You do have an excuse today — it is much too hot for gardening. Leave it for tomorrow,early in the morning when it is cool, the birds are singing and the morning air is full of the delightful smell of petunias and Spanish broom.

Today being so hot, what can we do to make it special?

How about a picnic instead of another hot meal served by a wilting cook to a ravenous family?
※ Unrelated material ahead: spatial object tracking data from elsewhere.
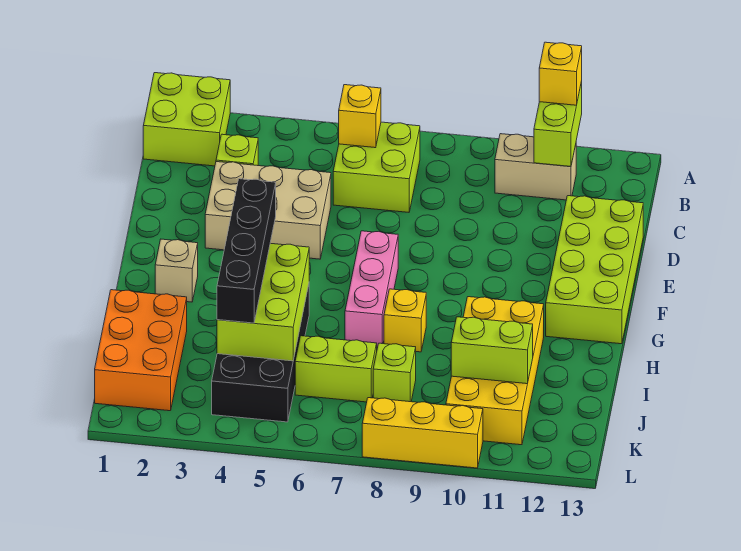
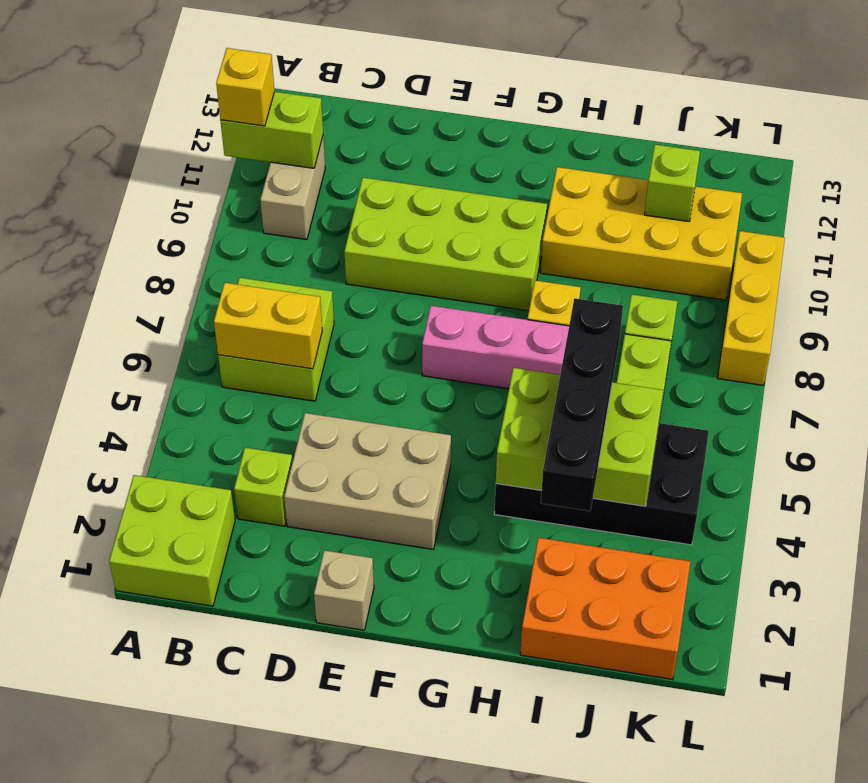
yellow brick B6 level 2 -> yellow brick B6:C6 level 2
tan brick D3:E5 level 1 -> tan brick D3:F4 level 1
lime brick D12:G13 level 1 -> lime brick D9:G10 level 1
tan brick G2 level 1 -> tan brick E1 level 1
black brick G4:J4 level 3 -> black brick I3:I6 level 3
lime brick J10:J11 level 2 -> lime brick J11 level 2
Put the ice trays in the freezing section of the fridge for the lemonade (send the whining kids to the store to buy the lemons and get them out of your hair for a few minutes.) Find the bathing suits and the sun-burn lotion and several towels (the oldest ones — you are bound to come home minus at least one). Tuck in a few bandages and several headache pills for the headache you can already feel coming on and, oh yes, the beach umbrella (if you can remember where you put it last fall).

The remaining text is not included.